In accordance with the OBCA, the by-laws of the Registrant provide that the Registrant shall indemnify a director or officer of the Registrant, a former director or officer of the Registrant or another individual who acts or acted at the Registrant’s request as a director or officer, or an individual acting in a similar capacity, of another entity, against all costs, charges and expenses, including an amount paid to settle an action or satisfy a judgment, reasonably incurred by such person in respect of any civil, criminal, administrative or investigative action or other proceeding in which the individual is involved because of that association with the Registrant or other entity if the individual: (i) acted honestly and in good faith with a view to the best interests of the Registrant or in the best interests of such other entity as applicable; and (ii) in the case of a criminal or administrative action or proceeding that is enforced by a monetary penalty, had reasonable grounds for believing that the conduct was lawful.
A policy of directors’ and officers’ liability insurance is maintained by the Registrant that insures directors and officers against losses incurred as a result of claims against the directors and officers of the Registrant pursuant to the indemnity provisions under the Registrant’s articles and the OBCA.
Insofar as indemnification for liabilities arising under the Securities Act may be permitted to directors, officers or persons controlling the Registrant pursuant to the foregoing provisions, the Registrant has been informed that in the opinion of the Commission such indemnification is against public policy as expressed in the Securities Act and is therefore unenforceable.

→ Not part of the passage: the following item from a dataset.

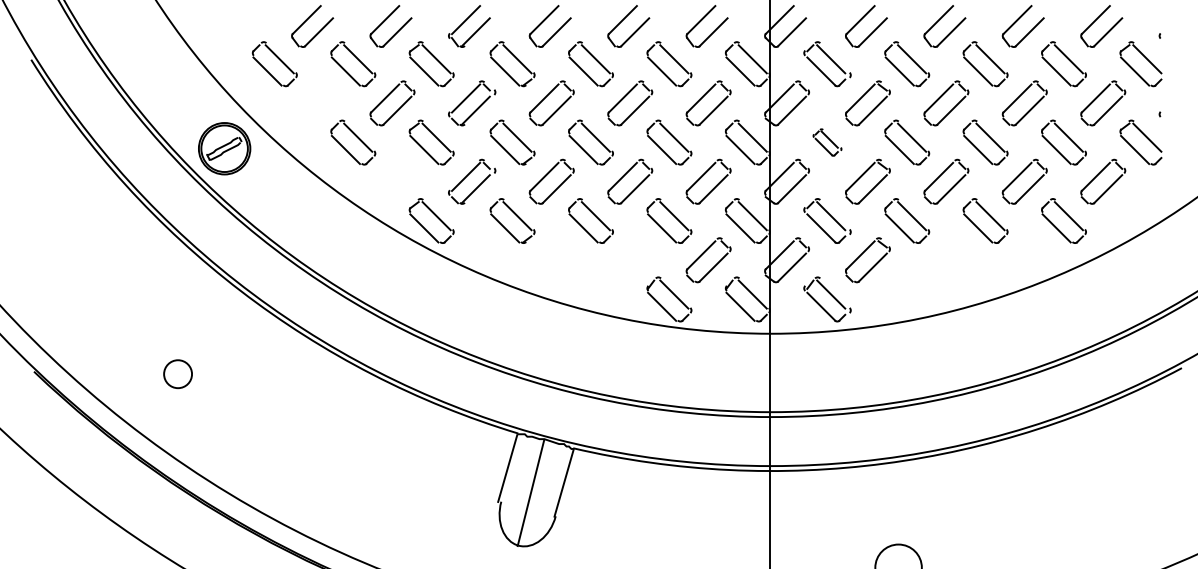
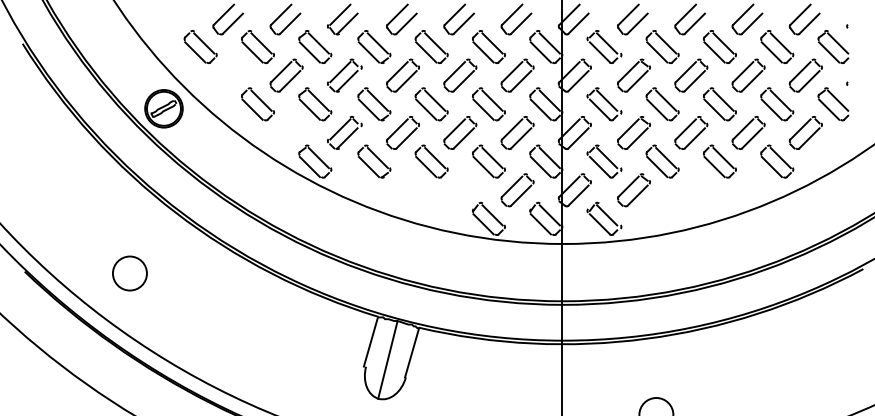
part: (827, 142) -> (604, 104), size x1.67
circle: (177, 373) -> (129, 273), size x1.67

Item 7. | Exemption from Registration Claimed. |
Not applicable.
Item 8. | Exhibits. |
The following exhibits are filed as part of this Registration Statement:
II-2
Item 9. | Undertakings. |
(a) | The undersigned Registrant hereby undertakes: |
(1) To file, during any period in which offers or sales are being made, a post-effective amendment to this Registration Statement:
(i) To include any prospectus required by Section 10(a)(3) of the Securities Act;
(ii) To reflect in the prospectus any facts or events arising after the effective date of the Registration Statement (or the most recent post-effective amendment thereof) which, individually or in the aggregate, represent a fundamental change in the information set forth in the Registration Statement; and
(iii) To include any material information with respect to the plan of distribution not previously disclosed in the Registration Statement or any material change to such information in the Registration Statement;
provided, however, that paragraphs (a)(1)(i) and (a)(1)(ii) of this section do not apply if the information required to be included in a post-effective amendment by those paragraphs is contained in reports filed with or furnished to the Commission by the Registrant pursuant to Section 13 or Section 15(d) of the Exchange Act that are incorporated by reference in the Registration Statement.
(2) That, for the purpose of determining any liability under the Securities Act, each such post-effective amendment shall be deemed to be a new Registration Statement relating to the securities offered therein, and the offering of such securities at that time shall be deemed to be the initial bona fide offering thereof.
(3) To remove from registration by means of a post-effective amendment any of the securities being registered which remain unsold at the termination of the offering.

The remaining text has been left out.